Everett's "many worlds" is a mathematical model, nothing else. If we find ways to use Everett's model to actually do something, we'll keep it, otherwise it will be forgotten because it has no real value in itself. Physics does not exist in a vaccuum.

Also see Stephen Hawkings recent book: "The Universe In A Nutshell": he talks of a slight quantum fuzziness in people because their child might one day come back from the future and assasinate their parent before they the child were born! Is that nuts or.....?

The world is full of nuts, but most of them are not Stephen Hawking. Being crazy is not enough.

I defend myself: I ask you: think.

The more I think, the more I realize thinking is useless unless I can accomplish something with it.

But I think these opinions are not taking into account the context of among other things, the kind of history of radical interpretations in quantum mechanics that suggests innovative thinking goes with this subject.

Quantum mechanics has probably inspired more nuts than any other theory in the history of mankind. But the only truth of QM is that its mathematical models work, the "craziness" is just an undesired by-product.

If you still think I'm fooling myself: how and in what way?

Come on Alan, look at your own posts! Just recently you said you figured out what gravity is. Come on, you can't possibly be serious or sane. We have a mathematical model for reality, it's called the General Theory of Relativity. It's full of differential equations, tensors, Gaussian geometry, all in all pretty hard to understand and requires the acceptance of some very counterintuitive ideas. Are you saying you have done something better? Give me a break!

If you do not believe I can recall when I was a newborn baby; that is understandable. Few people would be likely to accept that.
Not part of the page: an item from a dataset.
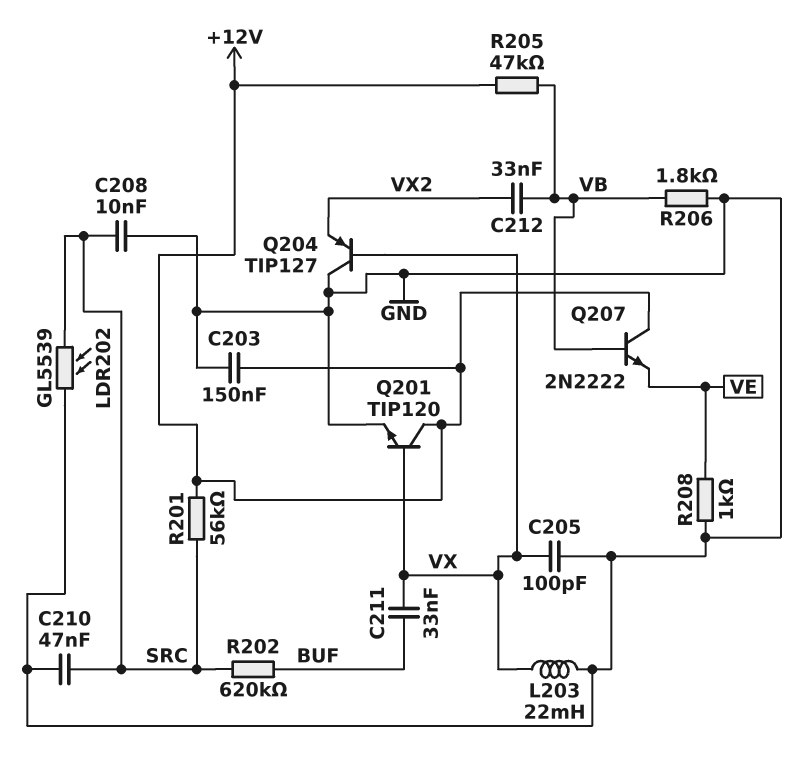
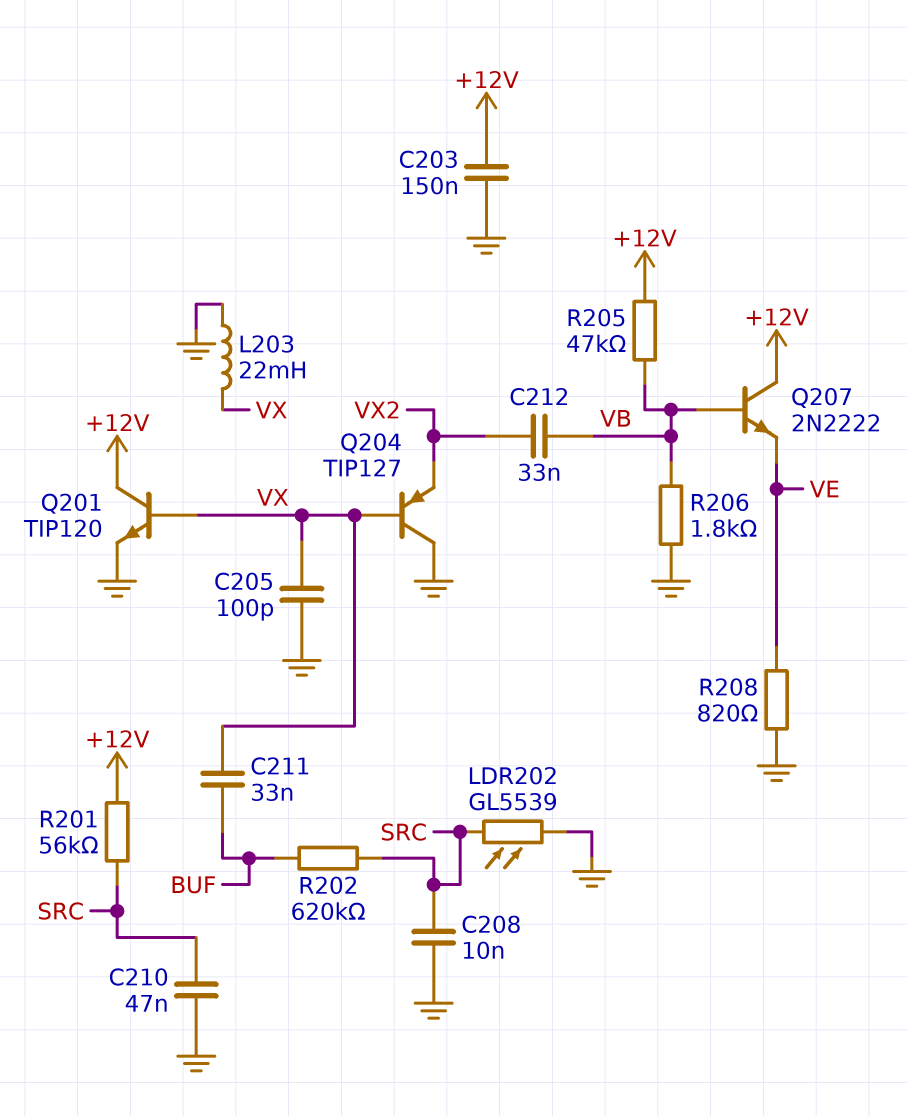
R208: 1k (GND, VE) -> 820 (GND, VE)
But it is true nonetheless.

It's not that I don't believe you can recall your pre-linguistic experiences, the problem is that you don't understand there is no way to tell whether you are truly remembering things or just fooling yourself. It's common knowledge that people make up memories without realizing it, how do you know the same is not happening to you?

But as long as you're entertaining those ideas for the fun of it, that's all fine, I have some crazy ideas of my own. The problem with you is that you seem to take your crazy ideas seriously, to the point that they have an impact on your life. That is dangerous but, hey, it's your life, do with it as you please. Just don't be surprised if people don't applaud you.

If "mental health" means "submissive obedience to orthodox thinking as dictated by the pscho-pharisees [...] then as I have no desire to be restricted by such dictatorships; I may be regarded one day as wrong by the powers that be. And they might mask their moral judgement with a rhetoric of health.

Mental health means entertaining good thoughts, leading the good life, maintaining good relationships, being at peace with yourself, your family, your friends, your society, the whole universe. By that definition I have to agree with you, few people are 100% mentally healthy. I just don't think your recipe will make things better, I think they can make things far worse.

It is interesting that early explorers who travelled across the oceans were sometimes regarded as dabbling in witchcraft, by townspeople fearful of the unknown; I seem to have read somewhere.

That is twisted logic. Just because genius often happen to be misunderstood, it doesn't follow that misunderstanding is a sign of genius. More often than not it's a sign that a person has lost touch with good old commonsense.

The strangest thing in all of this is that I suddenly find myself telling you things Harv told me in the past, to which I reacted negatively, just like you are reacting now. I guess I must recognize that I did learn a lot of stuff from Harv, so perhaps you will too. Listen to the guy, he's a bit hard to swallow sometimes but I still regard him as the wisest person on this forum.